In Szenario 2 (Haltelinie Rentenniveau 48 %) steigen die Ausgaben der Rentenversicherung deutlich stärker als im Basisszenario. Daher liegt auch der Beitragssatz höher, nämlich bei 22,3 % im Jahr 2040 bzw. 23 % im Jahr 2070. Die Bundeszuschüsse steigen bis zum Jahr 2070 auf 444 Mrd. Euro und lägen damit um 17 Mrd. Euro höher als im Basisszenario (Abbildung 4a). Dies entspricht einem um etwa ein Prozentpunkt höheren Anteil an den gesamten Steuereinnahmen im Vergleich zum Basisszenario (Abbildung 4b).

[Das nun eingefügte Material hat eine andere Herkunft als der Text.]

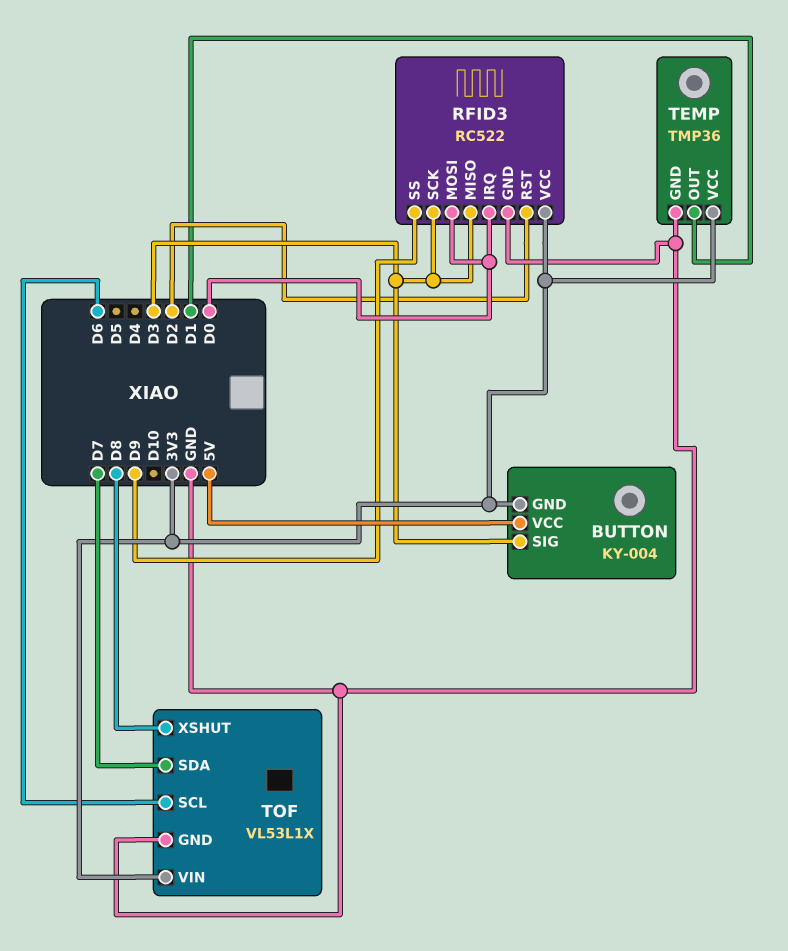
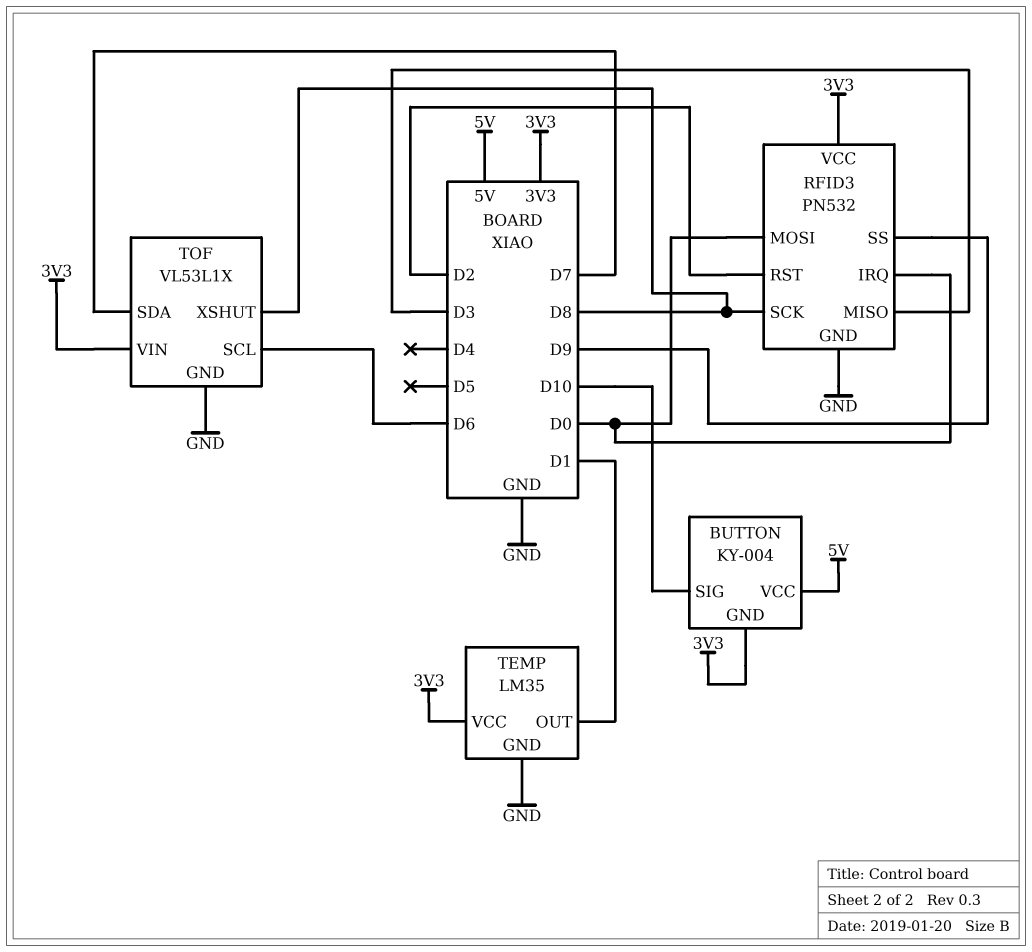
BUTTON pin SIG: D3 -> D10
RFID3: RC522 -> PN532
RFID3 pin SCK: D3 -> D8
TEMP: TMP36 -> LM35

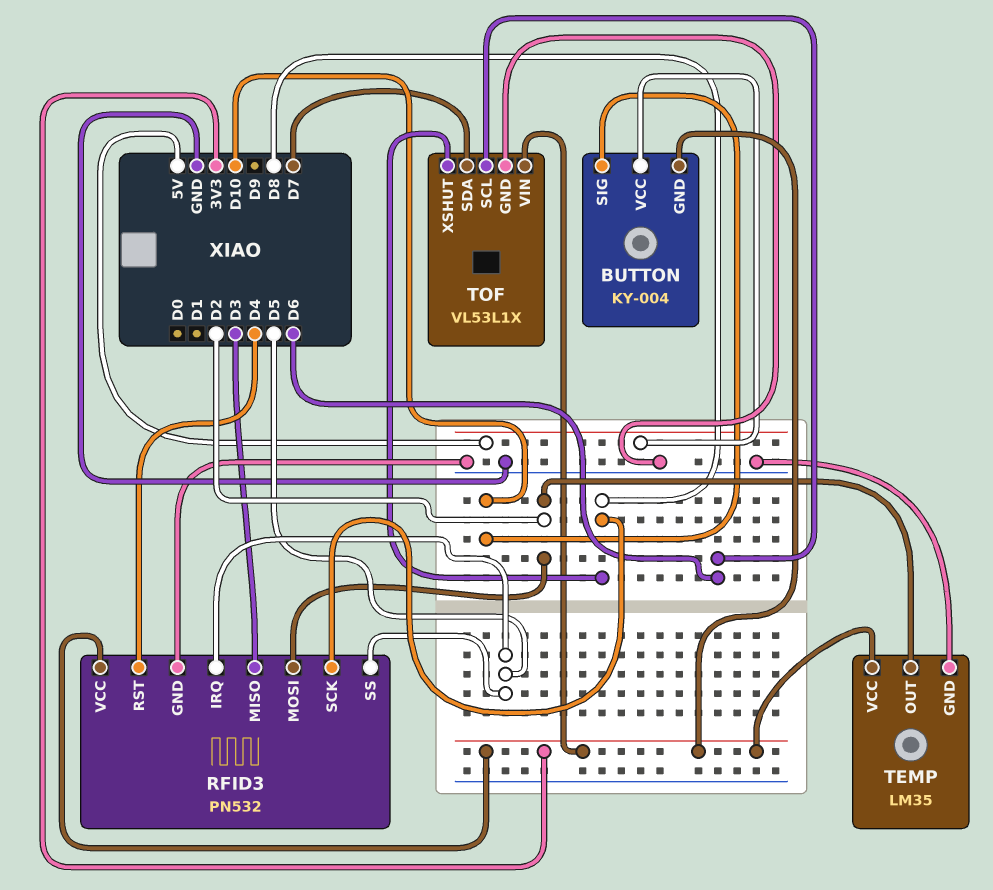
RFID3 pin IRQ: D0 -> D5
RFID3 pin MOSI: D0 -> D2
RFID3 pin RST: D2 -> D4
RFID3 pin SS: D9 -> D5
TEMP pin OUT: D1 -> D2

In Szenario 3 (Rentenpaket II) reduzieren die Erträge aus dem Generationenkapital den Beitragssatz zur gesetzlichen Rentenversicherung. Im Jahr 2070 läge der Beitragssatz, sofern der gesetzlichen Rentenversicherung daraus Jahr für Jahr 10 Milliarden Euro zugeführt würden, um 0,2 Prozentpunkte niedriger als ohne das Generationenkapital. Dementsprechend fallen auch die Unterschiede beim Bundeszuschuss in Relation zum gesamten Steueraufkommen gegenüber dem Szenario 2 (Haltelinie Rentenniveau 48 %) gering aus. Aufgrund der Annahme, dass der Aufbau des Generationenkapitals durch Kreditaufnahme und Anlage im Ausland erfolgt, fällt der deutsche Leistungsbilanzsaldo in Relation zum Bruttoinlandsprodukt in der Auszahlungsphase in diesem Szenario um 0,25 Prozentpunkte niedriger aus als in den beiden anderen Szenarien. Letztlich führt das Konzept des Generationenkapitals zur inländischen konsumtiven Verwendung im Ausland erzielter Erträge, also zu einem Nettokapitalimport in der Auszahlungsphase.

Fazit

Das Rentenpaket II würde zu erheblichen Mehrausgaben der gesetzlichen Rentenversicherung gegenüber dem bisherigen Rechtsrahmen führen. Dadurch wird der ohnehin auf deutlich über 20% steigende Beitragssatz nochmal um etwa einen Prozentpunkt stärker zunehmen. Das mit den Rentenpaket II geplante Generationenkapital kann aufgrund seines geringen Volumens den Anstieg des Beitragssatzes nur um etwa 0,2 Prozentpunkte abfedern, und dass auch nur, wenn sich die Erwartungen an die Rendite nach Kosten erfüllen. Statt der Umsetzung des geplanten Rentenpaket II wäre also die Beibehaltung des Nachhaltigkeitsfaktors und eine Stärkung individueller Vorsorge inklusive individueller Kapitalansprüche eine gute Alternative zum Rentenpaket II.  Ein höherer Lebensstandard im Alter könnte durch besser geförderte individuelle Vorsorge erreicht werden. Bedürftige könnten gezielt finanziell unterstützt werden, was die Abgabenlast senken würde, da nicht alle Rentenempfänger ungeachtet ihrer Gesamteinkommenssituation bessergestellt würden.